Although the program has seen no major obstacles, there were a few bumps along the way. One of the most impactful issues was the cost of bus fare in transporting students to and from the Law School. This cost was borne mostly on the shoulders of the school district, which eventually caused Sunset View Elementary to cease working with the Law School. In the search for a more feasible alternative, Professor Scharffs met the coordinator for mentor programs in the Provo School District, Cora Barrett, who has been the program’s liaison for 14 years. Professor Sharffs and Barrett established a relationship with Wasatch Elementary in 2000, where the fifth graders are now a three-minute walk from the Law School.
The shift from a 20-minute bus ride to a three-minute walk has positively affected the program in more ways than just finances. According to Professor Scharffs, this shift altered the program’s focus to a perspective he had never considered; something he called “moral proximity.”
“A lot of time we try to provide service far away from us and we neglect our neighbor,” he said. “I think there is something quite lovely and quite meaningful about providing service to [our] neighbors: to these kids who can see the Law School but have never been in it.”

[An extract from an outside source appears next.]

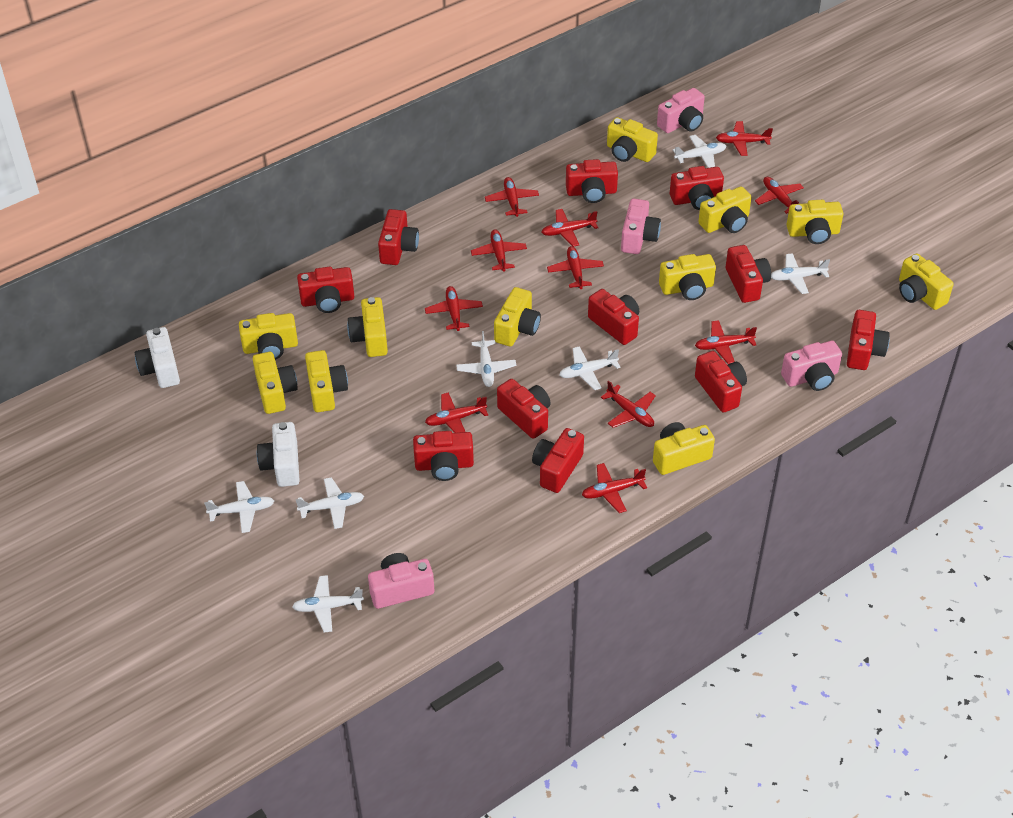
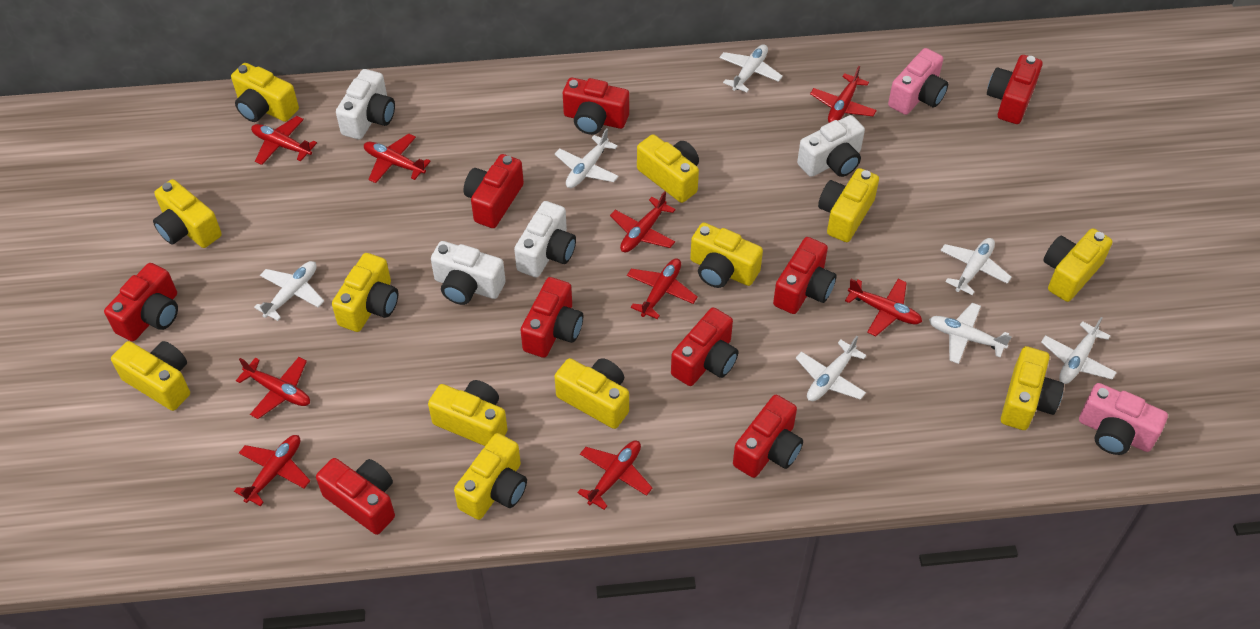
pink camera: 4 -> 2
red camera: 11 -> 9
red plane: 11 -> 9
white camera: 2 -> 4
yellow camera: 11 -> 12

Professor Scharffs’ paradigm shift in viewing the benefit of community service as an immediate connection to “neighbors” shaped the way law students were taught to serve. Camie Wood, 3L, who served as one of two student leaders of the program in 2013, said her mentoring experience as a first-year law student taught her the greatest benefit is that the kids come to realize they are important.
This lesson came after Wood was assigned to mentor three young girls, one of whom was timid, quiet, and very studious. Wood had trouble connecting with this girl at the beginning of the year, but saw improvement as Wood showed she cared about the girl’s experience in the program.
“As the weeks progressed, she significantly changed,” Wood said. “In one of our down times, she told me she loved coming to fifth grade mentoring because she could just be herself and have fun. It was amazing. I did nothing that was earth shattering; I just gave [her] my undivided attention, genuinely cared, and gave [her] an opportunity to have fun. In return I had a great time.”
Wood hopes that the fifth graders remember the feeling of importance and community they had while in the mentoring program. As the student leader, her job was to organize activities that allowed law students to interact with their mentees on a personal level. For example, the end-of-the-year activity, which program participants work toward all year, is a mock trial.
“The kids work with their mentors to learn about the ‘case,’” Wood said. “Each fifth grader will get a part: judge, bailiff, juror, prosecutor, defendant, etc.; then they will learn their part and try the case. This is a fun opportunity for the law students to use some of the knowledge they have learned while the fifth graders get to see what happens in court, and everyone has a great time.”
Barrett also recalls the effect moral proximity had on a particular fifth grader. “I mentored a girl who struggled academically,” she said. “But several years later, she came back as a law student and mentored others.
“One year, I paired an African American girl with a female African American mentor. After the program ended, the fifth grader mentioned that she felt empowered that she could do anything, after seeing her mentor who was a woman and African American going to law school.”
BYU Law School’s Youth Mentoring Program has had significant effects on the immediate community of students and families for 15 years.
“The truth is, every child needs a mentor,” says Professor Scharffs. “That’s the idea behind the program. We’re not focusing on the gifted kids; we’re not focusing on the struggling kids. We’re focusing on every kid.”